# Data Folder

## TL;DR
Use standard_train (test, val) to train (test, val) both the classifier and the generative model.

Save the results of the generative model G for dataset D in connectivity_augmented/D/G

Train the generator with one model per label

## Structure
**Connectivity_augmented**/**\<dataset name\>**/**\<generative model name\>**: dataset generated by connectivity augmentation of dataset \<dataset name\> through the generative model \<generative model name\>

**standard/\<dataset_name\>**: raw dataset

**standard_train/\<dataset_name\>**: dataset to use for training both the generative model and the classifier. Split 80%

**standard_eval/\<dataset_name\>**: dataset to use for evaluation both the generative model and the classifier. Split 10%

**standard_test/\<dataset_name\>**: dataset to use for testing both the generative model and the classifier. Split 10%

## Useful code

### Example of dataset spliltting

from discrete_diffusion.io_utils import load_TU_dataset, write_TU_format
from pathlib import Path
from random import shuffle

data_list, _ = load_TU_dataset(paths=[Path("standard_test/PROTEINS_full")], dataset_names=["PROTEINS_full"],
                               output_type="networkx", max_num_nodes=50)
shuffle(data_list)

data_list_train = data_list[: int(len(data_list) * 0.5)]
data_list_test = data_list[int(len(data_list) * 0.5) + 1:]

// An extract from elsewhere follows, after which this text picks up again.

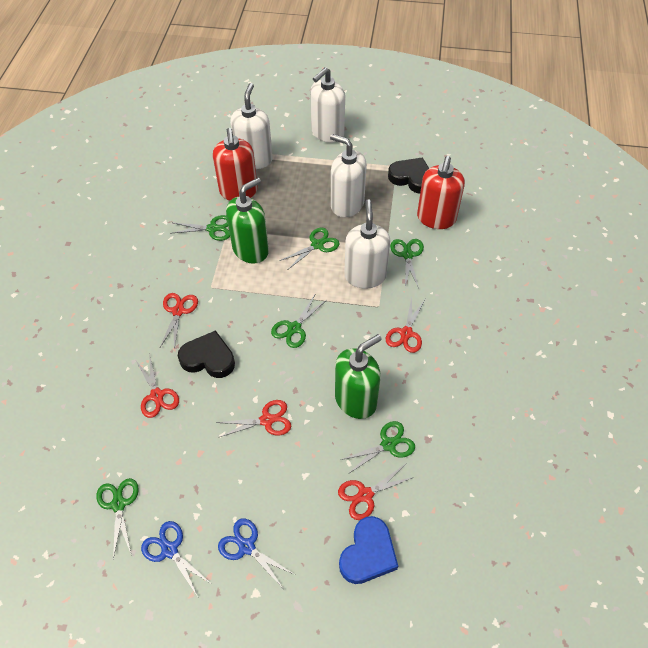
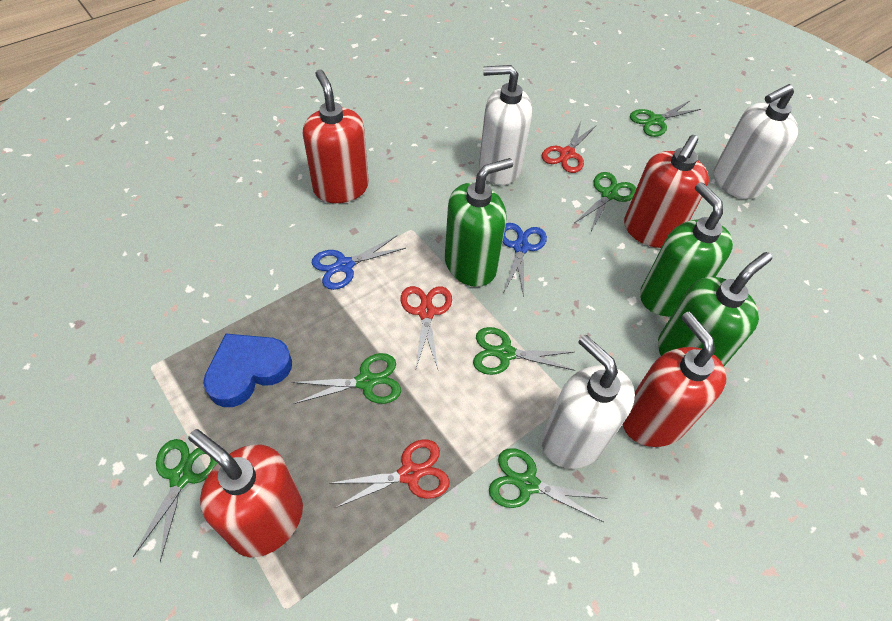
black heart: 2 -> 0
green soap dispenser: 2 -> 3
red scissors: 5 -> 3
red soap dispenser: 2 -> 4
white soap dispenser: 4 -> 3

write_TU_format(data_list_train, path=Path("standard_eval/PROTEINS_full"), dataset_name="PROTEINS_full")
write_TU_format(data_list_test, path=Path("standard_test/PROTEINS_full"), dataset_name="PROTEINS_full")


### Example of labels merging

from pathlib import Path

from discrete_diffusion.io_utils import load_TU_dataset, write_TU_format

data_list, _ = load_TU_dataset(
    [Path("connectivity_augmented/PROTEINS_full/sample_data")] * 2, ["PROTEINS_full_label_1", "PROTEINS_full_label_2"],
    output_type="networkx"
)
write_TU_format(data_list, Path("connectivity_augmented/PROTEINS_full"), "PROTEINS_full")


In [None]:
from discrete_diffusion.io_utils import load_TU_dataset, write_TU_format
from pathlib import Path
import importlib
importlib.reload(discrete_diffusion.io_utils)
from networkx import is_connected, nodes_with_selfloops
from random import shuffle

data_list, _ = load_TU_dataset(paths=[Path("../data/standard/PROTEINS_full")], dataset_names=["PROTEINS_full"],
                               output_type="networkx", max_num_nodes=50)

shuffle(data_list)

train_end = int(len(data_list) * 0.8)
val_end = int(len(data_list) * 0.9)
data_list_train = data_list[: train_end]
data_list_val = data_list[train_end + 1: val_end]
data_list_test = data_list[val_end + 1:]

In [None]:
import networkx as nx
nx.draw(data_list_train[10], with_labels=True)
len(data_list_test)

In [None]:
write_TU_format(data_list_train, path=Path("../data/standard_train/PROTEINS_50"), dataset_name="PROTEINS_50")
write_TU_format(data_list_val, path=Path("../data/standard_val/PROTEINS_50"), dataset_name="PROTEINS_50")
write_TU_format(data_list_test, path=Path("../data/standard_test/PROTEINS_50"), dataset_name="PROTEINS_50")

In [None]:
import discrete_diffusion.io_utils
from pathlib import Path
import importlib
importlib.reload(discrete_diffusion.io_utils)
train, _ = discrete_diffusion.io_utils.load_TU_dataset(
    paths=[Path("../data/standard_train/PROTEINS_50")], dataset_names=["PROTEINS_50"], 
    output_type="networkx")


In [None]:
train_check, _ = discrete_diffusion.io_utils.load_TU_dataset(
    paths=[Path("../data/tmp")], dataset_names=["tmp"], output_type="networkx")

In [None]:
vars(train_check[0])

In [None]:
vars(train[0])

In [None]:
import networkx as nx
nx.draw(train[9], with_labels=True)
train[9].number_of_nodes()

In [None]:
import torch_geometric
import matplotlib.pyplot as plt
count = []
for i in range(1113):
    data = dataset.get(i)
    G = torch_geometric.utils.to_networkx(data).to_undirected()
    if not nx.is_connected(G):
        count.append(G)